American Anthem – Imperial Brown Ale aged in bourbon barrels with peach, apricot, cinnamon, and vanilla beans. Another pie-inspired beer, this time peach cobbler. It’s not bad, but not as good as Pie Happy. I’m certainly a big fan of peaches and apricots, but I don’t know that it mixes as well with this sort of thing. B or B+
Beer Nerd Details: 14.2% ABV bottled (750 ml). Drank out of a tulip glass on 10/12/19. Vintage: 2019.
Wee Heavy Coconuts – Bourbon Barrel-Aged Scotch-Style Wee Heavy Ale with toasted coconut, walnut, and cinnamon. It’s nice and while I wouldn’t necessarily put all those ingredients together, they seem to work well enough… but Curmit would probably just prefer the BBA Wee Heavy all by itself (presumably something like the aforementioned Chronology beers). It was a nice beer to share though, and I distinctly remember because we were at a restaurant and we sneaked the waitress a taste (she loved it). B or B+
Beer Nerd Details: 12.5% ABV bottled (750 ml). Drank out of a wine glass on 4/18/19. Vintage: 2019.

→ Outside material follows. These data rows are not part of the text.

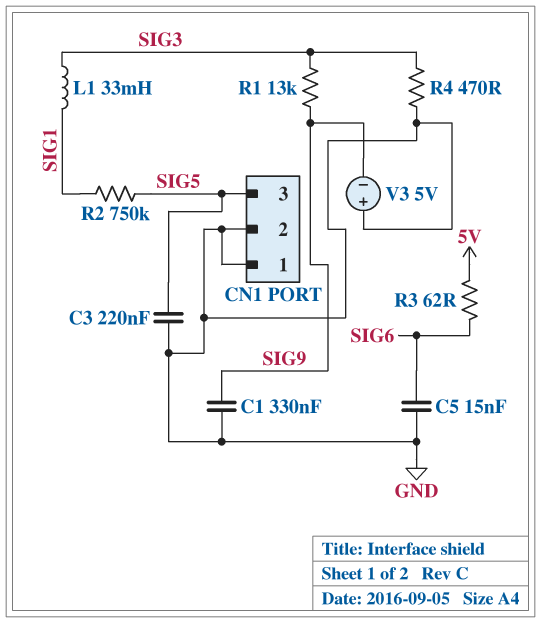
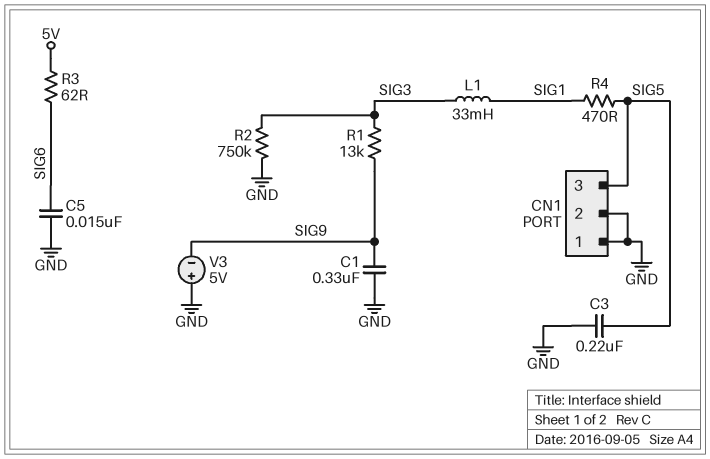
R2: 750k (SIG1, SIG5) -> 750k (GND, SIG3)
R4: 470 (GND, SIG3) -> 470 (SIG1, SIG5)

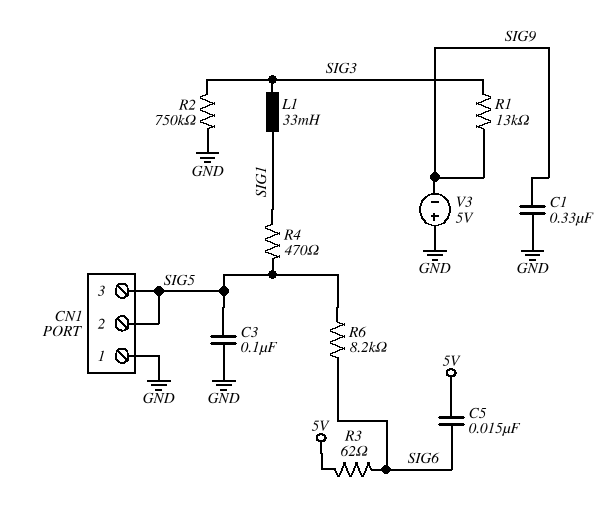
C3: 220nF (GND, SIG5) -> 100nF (GND, SIG5)
C5: 15nF (GND, SIG6) -> 15nF (5V, SIG6)
CN1 pin 2: GND -> SIG5
R6: none -> 8.2k (SIG5, SIG6)

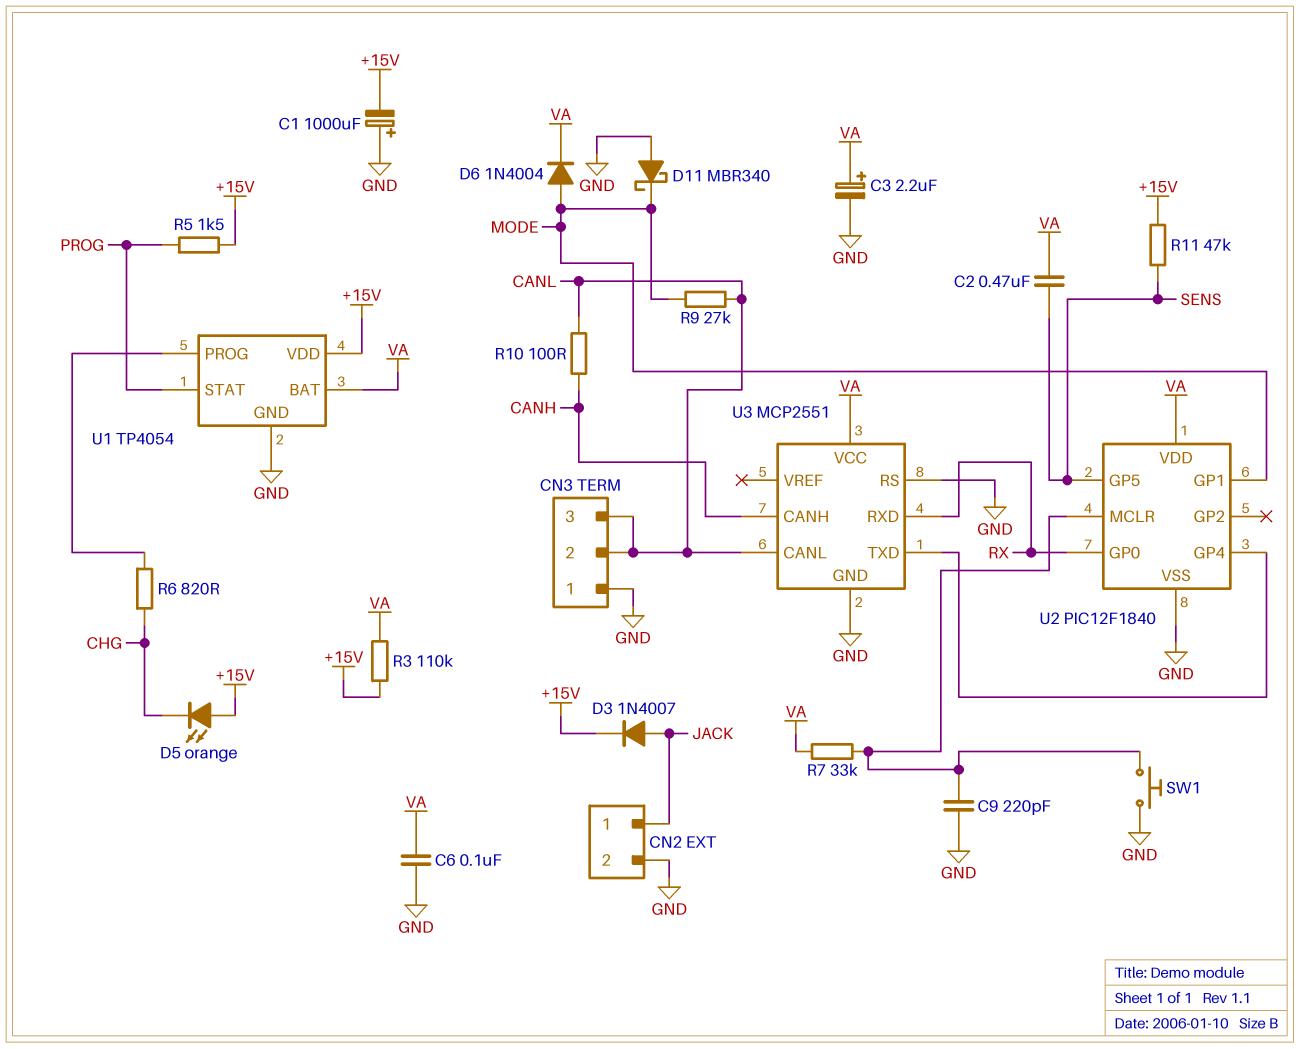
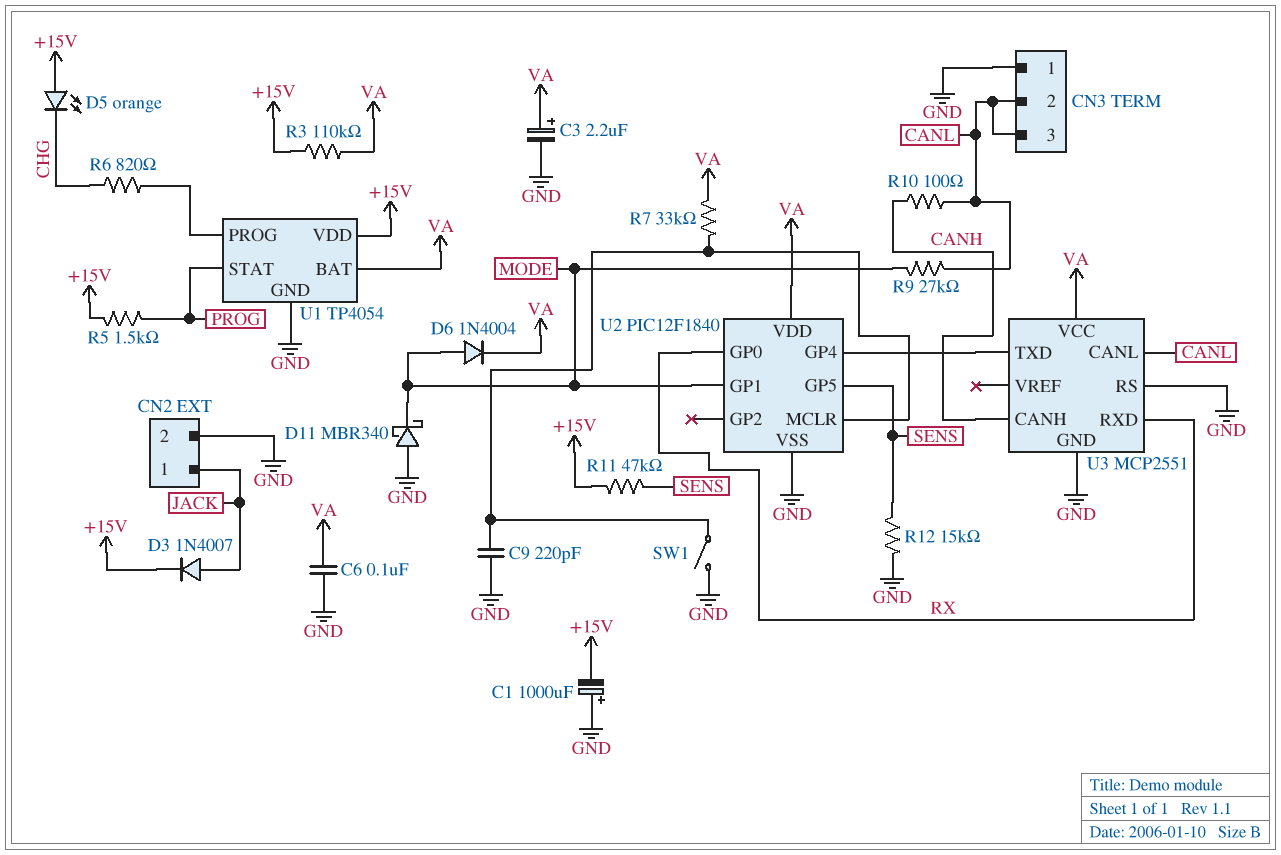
C2: 470nF (SENS, VA) -> none
R12: none -> 15k (GND, SENS)
SW1: button (GND, U2/MCLR) -> switch (GND, U2/MCLR)

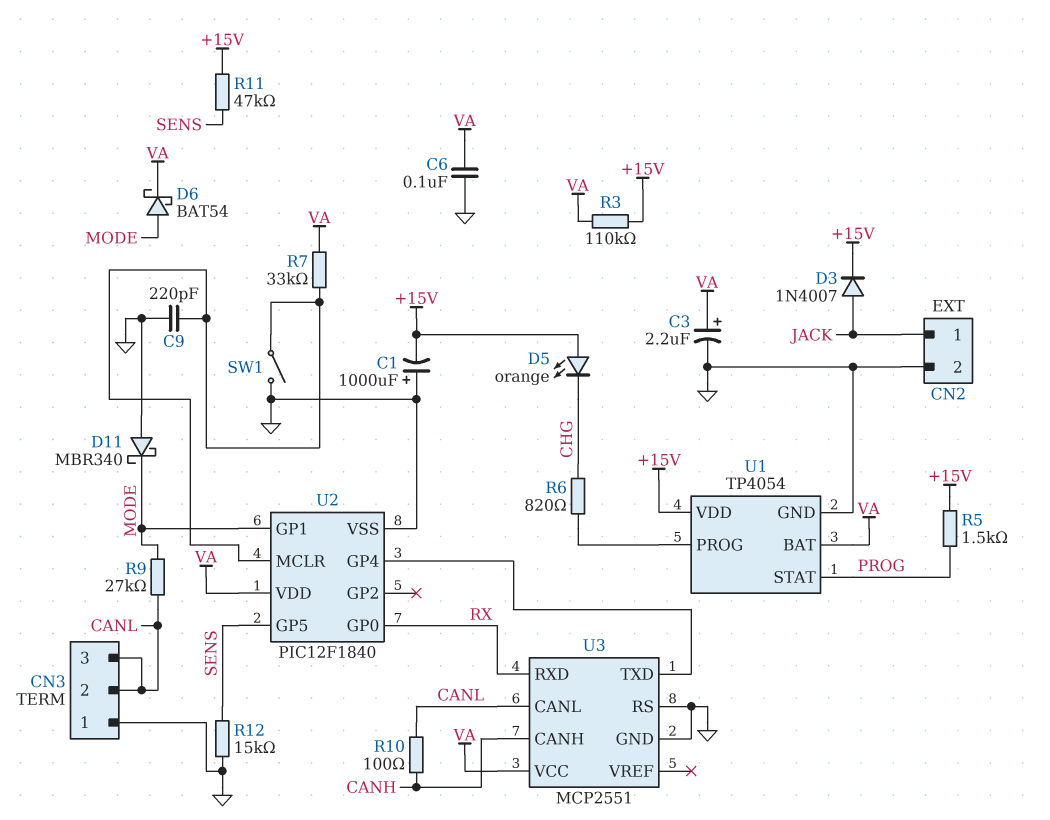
D6: diode 1N4004 (A MODE, K VA) -> schottky BAT54 (A MODE, K VA)

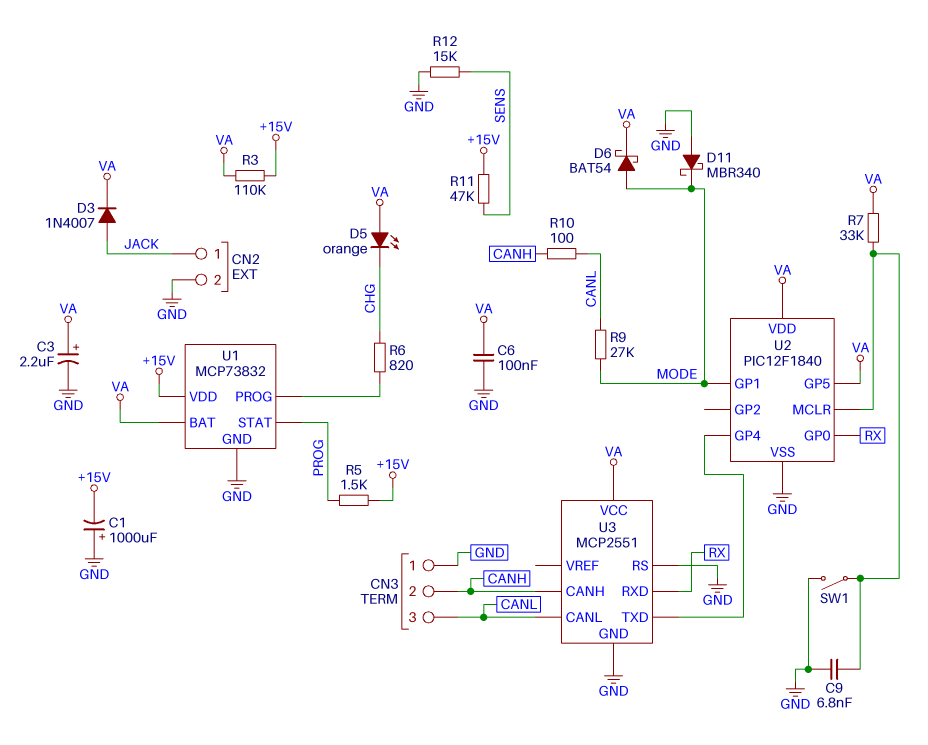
C9: 220pF (GND, U2/MCLR) -> 6.8nF (GND, U2/MCLR)
CN3 pin 2: CANL -> CANH
D3: diode 1N4007 (A JACK, K +15V) -> diode 1N4007 (A JACK, K VA)
D5: LED orange (A +15V, K CHG) -> LED orange (A VA, K CHG)
U1: TP4054 -> MCP73832
U2 pin GP5: SENS -> VA

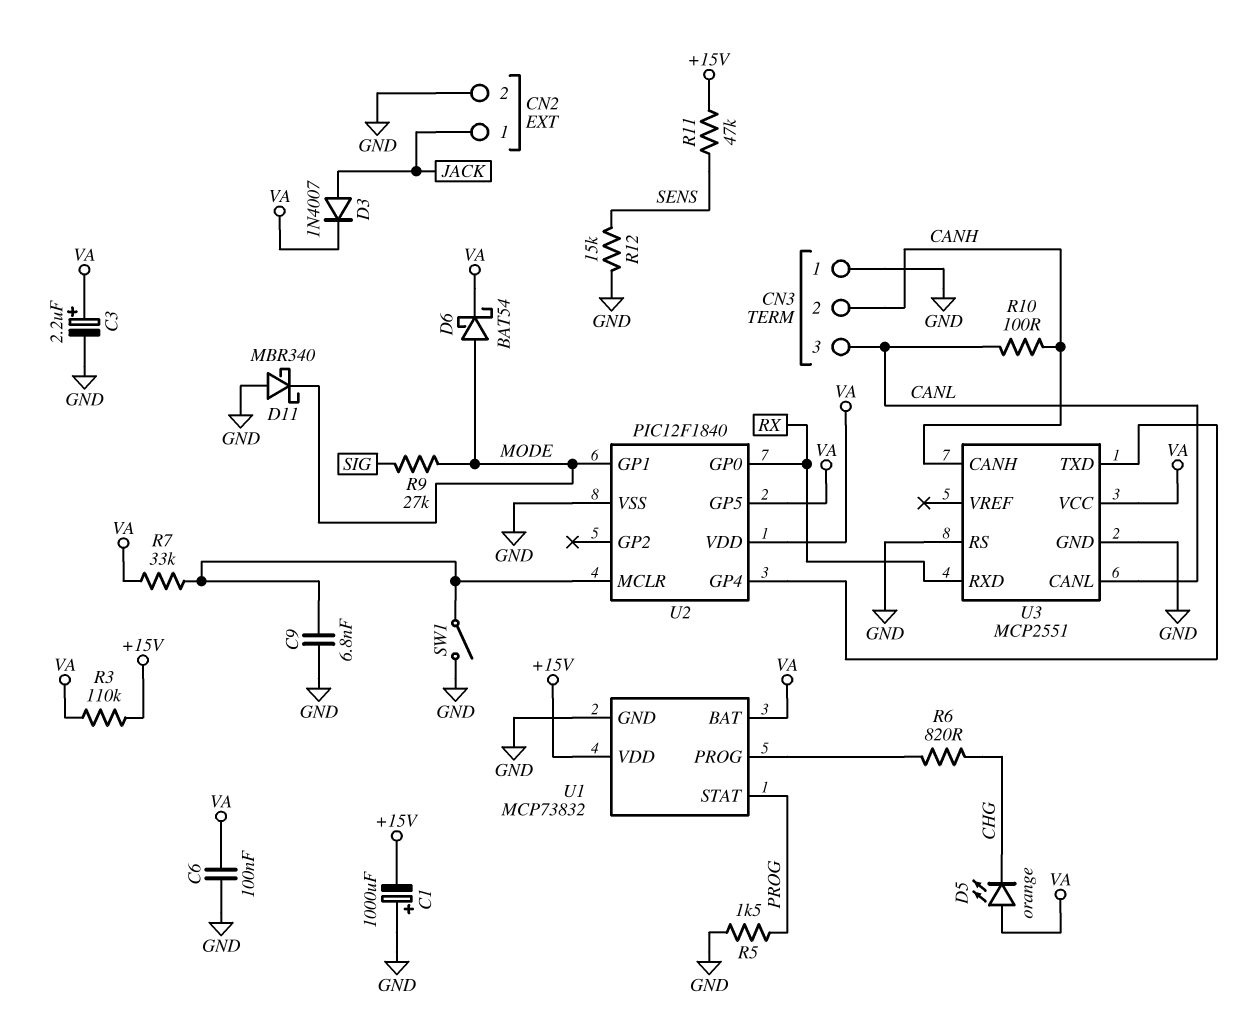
R5: 1.5k (+15V, PROG) -> 1.5k (GND, PROG)
R9: 27k (CANL, MODE) -> 27k (MODE, SIG)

Grey Monday – Black Tuesday with hazelnuts added to the barrels as it ages. I’m not the biggest hazelnut fan in the world, but this makes for a neat little variant of BT. Again, Curmit can appreciate it in small doses, but it’s telling that I/he have not sprung for any additional bottles over the intervening year. B+
Beer Nerd Details: 19.2% ABV bottled (750 ml). Drank out of a wine glass on 9/27/19. Vintage: 2019.
Marzipandemonium – A blend of Tuesday stouts with added almond “character” and vanilla. It’s solid stuff, but the almond “character” does come off as a little strong and possibly artificial (hence the scare quotes). Again, fun beer to share, but would never really want to drink a whole bottle. B or B+
Beer Nerd Details: 16.7% ABV bottled (750 ml). Drank out of a snifter glass on 3/6/19. Vintage: 2019.
So there you have it. More than you probably ever wanted to know about Bruery beers. I know they’re not the new hotness anymore and it’s easy to get carried away with these high ABV brews or wacky flavored experiments, but I still love them and have enjoyed this experience. That being said: I probably won’t remain a member beyond this next year. I love these beers, but even having drank all of the above, I’m still building up a backlog of beers that need to be shared… during a pandemic. Still, looking forward to seeing what 2021 brings. And, hopefully, the return of bottle shares.